Am I barking up the wrong tree?
Sort of, you've conflicted two topics, because home routers have in one box multiple functions, network routing, NAT, DHCP server, DNS proxy, network switch etc. Each one of these handles things independently despite being inside the one box.
The Juniper article is about switching, where the MAC table associates a hardware device with an IP address in able for the switch to work. Generally this is not a problem as switches can remember hundreds of addresses and IPs and the switch ages out ones not seen. Juniper switches don't generally do DHCP (although they are insanely flexible and you probably could).
The problem in this thread is related to DHCP, which separately holds a list of MAC addresses that request an IP. When the pool of IPs is exhausted, no new devices (new MAC addresses) can get issued an IP.
The answer is to reduce the "lease duration" so that the DHCP server releases addresses back to the pool quickly.

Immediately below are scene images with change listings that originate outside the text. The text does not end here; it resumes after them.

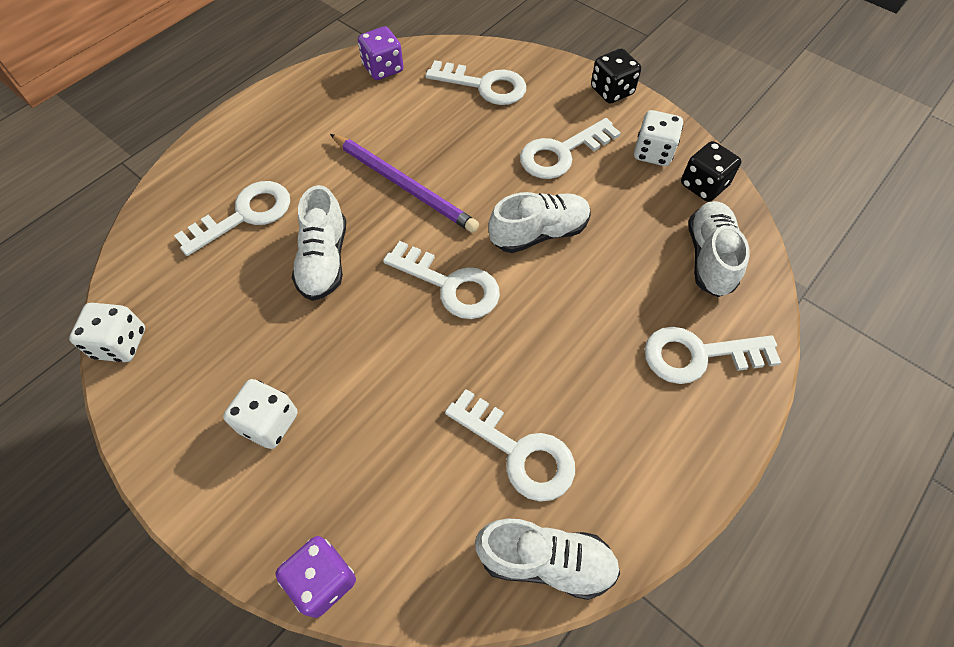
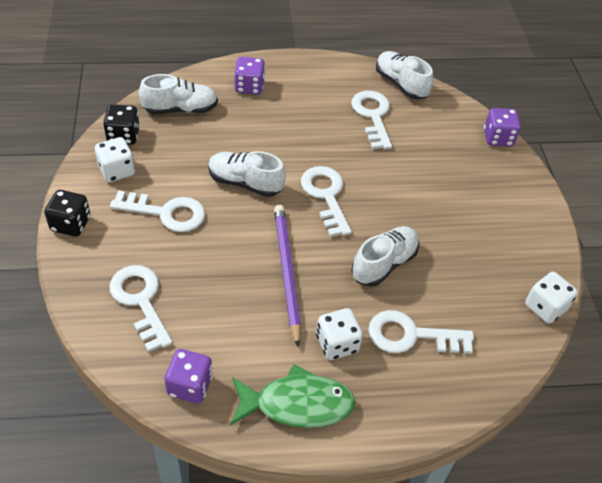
camera: 140 degrees left, 10 degrees down
(269, 422) = (481, 206): white dice -> white dice (337, 344)
(296, 108) = (297, 404): none -> green fish
(698, 355) = (249, 87): white key -> purple dice
(709, 257) = (180, 109): white shoe -> white shoe turned 150 degrees counterclockwise

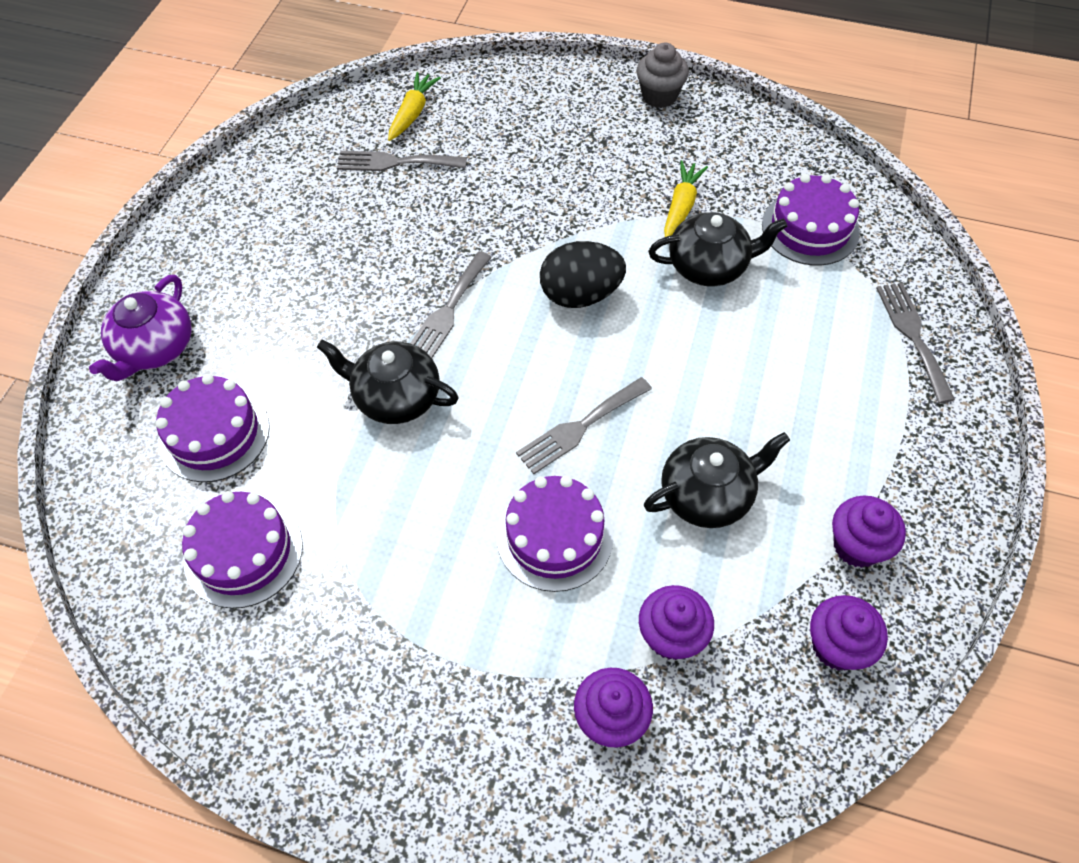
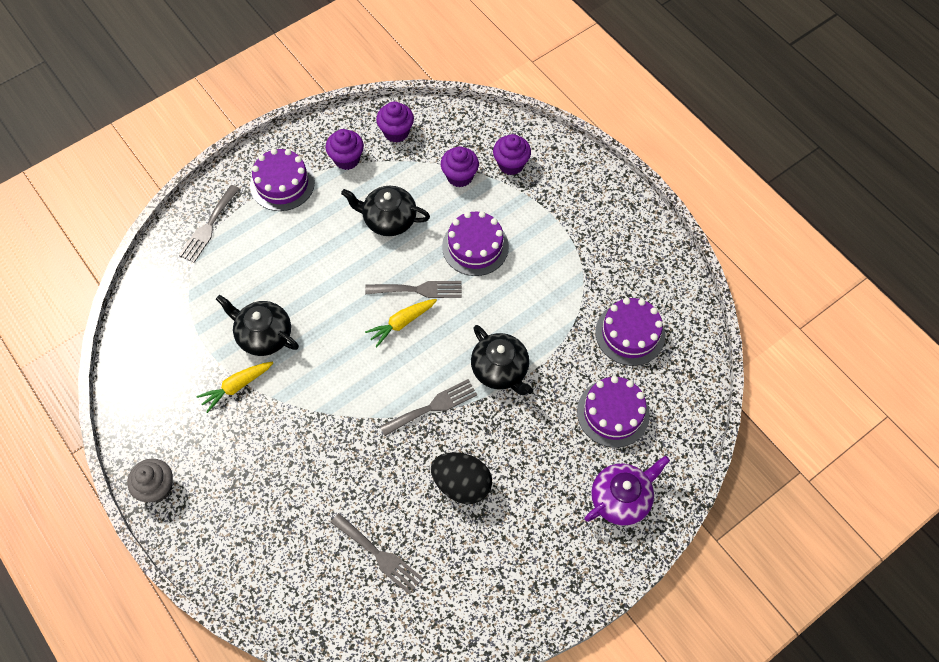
camera: 145 degrees left, 5 degrees up
(413, 113) = (332, 599): yellow carrot -> yellow carrot (402, 323)
(580, 295) = (350, 366): black egg -> black egg (461, 484)
(810, 228) = (183, 320): purple cake -> purple cake (282, 183)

Others have suggested enlarging the network subnet, so that more than 250 addresses can exist in the DHCP pool. Something that is very easy if you use Windows, Linux or another OS to run DHCP - is not obvious if you are trying to use home grade routers.
plusnet 80/20 (2/jun/14) at 470m - Sync highest was 61/8 now 54/6
20 years of broadband from 1999's ntl:cable modem trial - Live BQM
Edited by jchamier (Sun 13-Jan-19 16:51:36)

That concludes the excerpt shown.